An issue also present with the Grammys is the specific awards given to Black artists when they are nominated. For example, Kendrick Lamar made his return to music last year with Mr. Morale & The Big Steppers, which proved to be both a commercial and critical success. While the record certainly had its controversies with multiple Kodak Black features, the overall story-telling and distinct sounds made the project widely beloved. However, the only awards the album and its singles won were in the rap categories. 

While personal preference does play a role in this debate, with the unspeakable impact and artistry that Kendrick has brought to not only Black culture but to the musical culture of today, it feels like a direct choice to not award him in any other field.

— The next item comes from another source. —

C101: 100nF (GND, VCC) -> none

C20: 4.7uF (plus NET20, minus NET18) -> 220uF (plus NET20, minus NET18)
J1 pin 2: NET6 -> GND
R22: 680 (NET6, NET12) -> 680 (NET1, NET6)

He has been nominated for Album of the Year several times with To Pimp A Butterfly, good kid, m.A.A.d city, and DAMN. which have all been revered by critics and fans alike. As one of the most influential Black artists who have shaped musical culture for well over a decade, it seems that he is more than deserving of a win for Album of the Year, not only for the phenomenal music under his discography but also for the boundaries he has pushed for Black culture. 

Another example of groundbreaking artists being placed solely in hip-hop and R&B categories comes with Tyler, the Creator. He is one of the most imaginative and trend-setting artists in this modern era that is still well recognizable even with his constant change in aesthetic with every album cycle. As a member of the LGBTQ community, he has also paved the way for more queer rap artists to make it into mainstream media and be accepted into a wider community.

 His music has also been revolutionary in creating new styles and sounds, with his 2019 record IGOR being amongst his most recognizable projects. The album carries heavy synths and vocal layerings that create an experience like no other. While rapping is featured on the record, the album is largely carried by Tyler’s vocals and production. However, when it came to receiving Grammy recognition, the album was placed exclusively in the rap categories. It did go on to win Best Rap Album which was a historic moment for his career, however, it didn’t properly represent what the album was fundamentally about. 

Tyler touched on this in a CNN article where he responded to the academy with, “It sucks that whenever we — and I mean guys that look like me — do anything that’s genre-bending or that’s anything they always put it in a rap or urban category.” His statement encapsulates exactly why this is an important issue. By only nominating Black artists in “urban” categories the Grammys are putting Black culture inside a box from which it cannot escape. It sends the message that the work and contributions of Black artists to the music industry will only be valued in a certain way, even if it doesn’t do it justice. This presents an overarching problem when we see countless examples of White artists being recognized for their work in numerous categories regardless of quality and influence, which directly invalidates all the effort Black artists do to impact the industry with their creativity.

The issue of the Grammys limiting the recognition Black artists receive is also detrimental to their image. With their ratings continuously dropping annually it has become no secret that the general public is losing faith in the academy. While some might say that this is a positive outcome due to award shows being meaningless, I beg to differ. This form of recognition allows artists to gain coverage that they might not have had before the event. We have seen how the Grammys affect streaming numbers and total sales for several music projects due to the exposure artists get from the event. 

Even if the Grammys are flawed, they still have some amount of meaning to the artists who get recognized by the academy. That is why we need to start seeing Black artists nominated and winning awards for more than just the same R&B and hip-hop categories. They not only deserve proper acknowledgment for their creative output but also deserve the exposure that such events generate. Only in this way can the Grammys improve itself by actually representing the groundbreaking work brought to us by Black artists instead of awarding safe and predictable projects that do not influence musical culture.